En los setenta, que fue cuando yo conocí el Comercial, el café tenía aún una clientela de hombres mayores, pero  la juventud estudiantil, más o menos politizada, más o menos culturizada, lo había adoptado como lugar preferente para quedar, charlar con los amigos, leer o pasar el rato sin más.

Los camareros eran intratables: tardaban todo lo que podían en atendernos, nos miraban con aversión y si nos hablaban, cosa que procuraban evitar, era de forma brusca y grosera. La señora que vendía tabaco,  apostada delante de los baños como una centinela,  ojeaba al que pretendía entrar como si fuera a llevarse algo de aquellos retretes infames.

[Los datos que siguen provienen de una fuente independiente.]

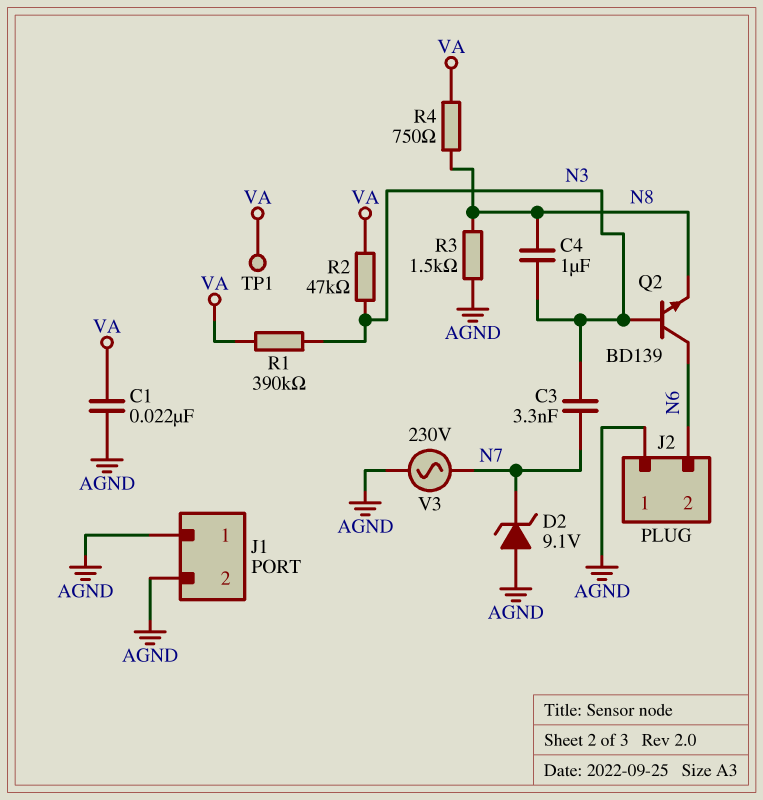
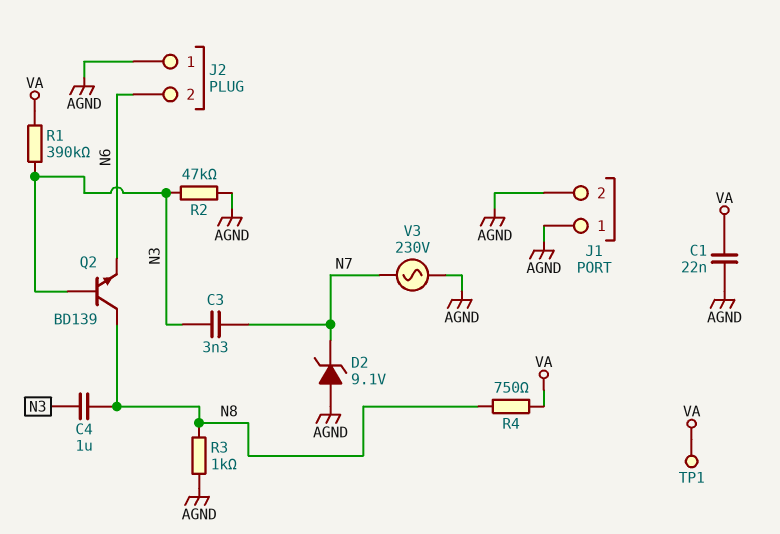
Q2: NPN BD139 (B N3, C N6, E N8) -> NPN BD139 (B N3, C N8, E N6)
R2: 47k (N3, VA) -> 47k (AGND, N3)
R3: 1.5k (AGND, N8) -> 1k (AGND, N8)

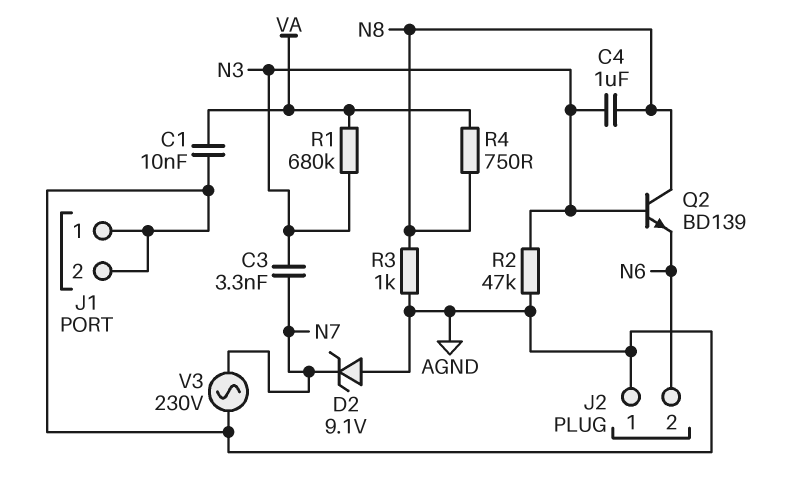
C1: 22nF (AGND, VA) -> 10nF (AGND, VA)
R1: 390k (N3, VA) -> 680k (N3, VA)
TP1: test point (VA) -> none

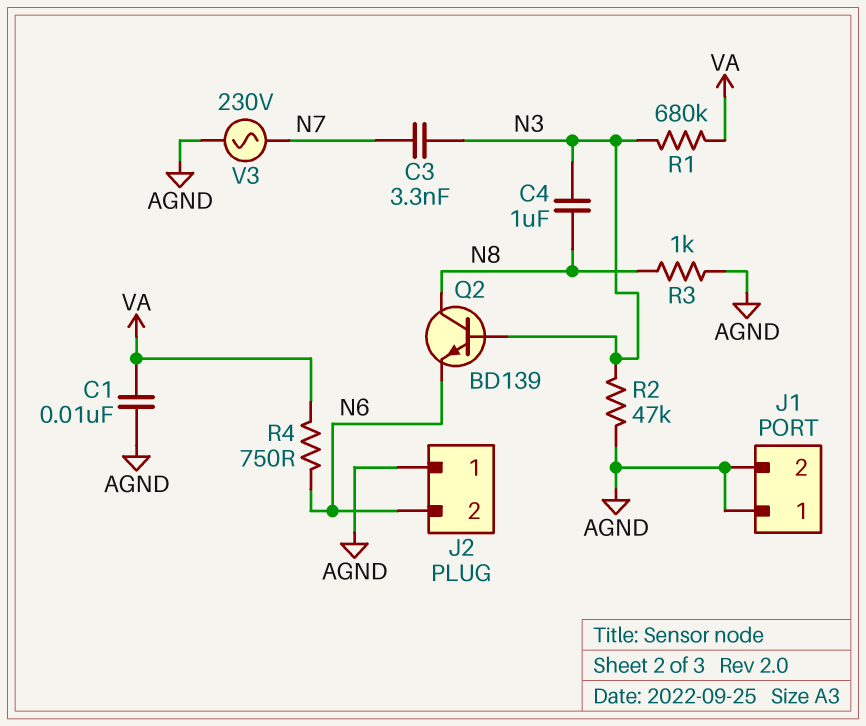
D2: zener 9.1V (A AGND, K N7) -> none
R4: 750 (N8, VA) -> 750 (N6, VA)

Y para concluir con los horrores, el café era de mala calidad.

Sin embargo, todo eso se soportaba sólo por estar en aquel espacio de otra época, con sus sillones de color mostaza, sus sillas de madera desportilladas, sus mesas con tapas de mármol negro veteado de blanco, y sobre todo, aquellos espejos que cubrían las paredes del fondo, reflejaban la luz de las lámparas y  le permitían a uno ver (o espiar) quién estaba en tal mesa o tal otra.

En Madrid, por entonces, sólo teníamos el Comercial. Al Gijón no íbamos nunca; era un sitio estirado y pretencioso en el que la clientela parecía presumir de estar allí. Y el Lyon, que abría sus dos salones a la calle Alcalá, frente al edificio de Correos, en Cibeles, tenía un toque siniestro, aunque a cambio estaba más tranquilo que el Comercial. Pero el lugar de reunión era el Comercial,  al que yo iba contraviniendo las normas de la clandestinidad: se suponía que había allí agentes de la social, inspeccionando a la “oposición antifranquista”. Pero ¿qué importaba? Había tardes que en el salón del Comercial no cabía un alfiler, el murmullo de las conversaciones era un torrente,  y los camareros estaban más avinagrados que nunca.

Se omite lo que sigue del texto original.